Emniyet Genel Müdürlüğü’nün 2025 Uyuşturucu Raporu yayımlandı. Rapordaki veriler, ülkemizde her tür uyuşturucunun dağıtım ve kullanımının arttığını, uyuşturucu ticaretinin devasa boyutlarda sürdürüldüğünü ve dahası, Türkiye’nin bir “uyuşturucu üretim merkezi” haline geldiğini gösteriyor.
UYUŞTURUCU ÜRETİM “LABORATUVARLARI”
Emniyet Genel Müdürlüğü raporuna göre, 19 ilde uyuşturucu üretim laboratuvarı tespit edildi. Bu labaratuvarlarda kimyasal maddeler kullanılarak envai çeşit uyuşturucu üretiliyor.

6 YILDA 51 KAT ARTIŞ!
2018 yılında Türkiye’de 661 kilogram metamfetamin yakalanmıştı.

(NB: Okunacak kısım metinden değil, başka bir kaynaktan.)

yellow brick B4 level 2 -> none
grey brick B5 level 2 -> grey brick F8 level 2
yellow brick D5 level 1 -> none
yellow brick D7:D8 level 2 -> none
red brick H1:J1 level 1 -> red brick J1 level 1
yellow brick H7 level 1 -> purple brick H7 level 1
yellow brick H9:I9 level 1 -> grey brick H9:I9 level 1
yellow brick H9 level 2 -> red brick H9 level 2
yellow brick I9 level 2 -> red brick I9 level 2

Emniyet raporundan bu rakamın 2024’te, 33 bin 833 kilograma çıktığını görüyoruz.
Yani 51 katlık bir artış!
SENTETİK UYUŞTURUCULAR
“İlaç” olarak satılan, dağıtılan uyuşturuculardaki artış da çok büyük boyutlarda.
Yakalanan “tablet” miktarı bu artışı gösteriyor:
- 2014 yılında 30 bin 539 tablet,
- 2015 yılında 368 bin 754 tablet,
- 2016 yılında 292 bin 565 tablet,
- 2017 yılında 539 bin 602 tablet,
- 2018 yılında yaklaşık 4 kat artarak 1 milyon 973 bin 636 tablete ulaştı.
- 2024 yılında ise 81 milyon 53 bin 805 adete ulaştı.
Korkunç bir artış. 30 bin tabletten, 81 milyon tablete!
Eczanelerin, reçetelerin işin içinde olduğu bir uyuşturucu pazarı bu.
427 ÖLÜM!
Rapora göre, 2024 yılında 427 kişi uyuşturucu kullanımı nedeniyle öldü.
Bunların 6’sı 15-18 yaş aralığında.
Metamfetamin 142 ölümde, bonzai 204 ölümde tespit edilmiş.
Yani her iki ölümden biri, bu iki zehirden biriyle geliyor.
DEVLETİN GÖSTERMELİK MÜCADELESİ

Devlet, 2024’te uyuşturucuyla mücadeleye 10 milyar 324 milyon TL ayırmış.
Sanki yukarıdaki tablo, devletten bağımsız!
Uyuşturucunun yaygınlaştırılması, devletin politikasıdır.
Emniyet’in raporunun da bir kez daha kanıtladığı budur.
Sokakta uyuşturucu aleni dağıtılıyor.. Laboratuvarlar çoğalıyor. Kolombiya’dan, başka ülkelerden gemiler, konteynerler tonlarca kokain getiriyor ve ülkeden geçip başka yerlere gidiyor..
Bütün bu mekanizmanın devletin dahli olmadan işlemesi mümkün mü?
Uyuşturucunun arkasında devlet, karşısında devrimciler var. Gerçek budur.
(Rakamlar, Murat Ağırel’in 18.10 tarihli köşe yazısından alınmıştır.)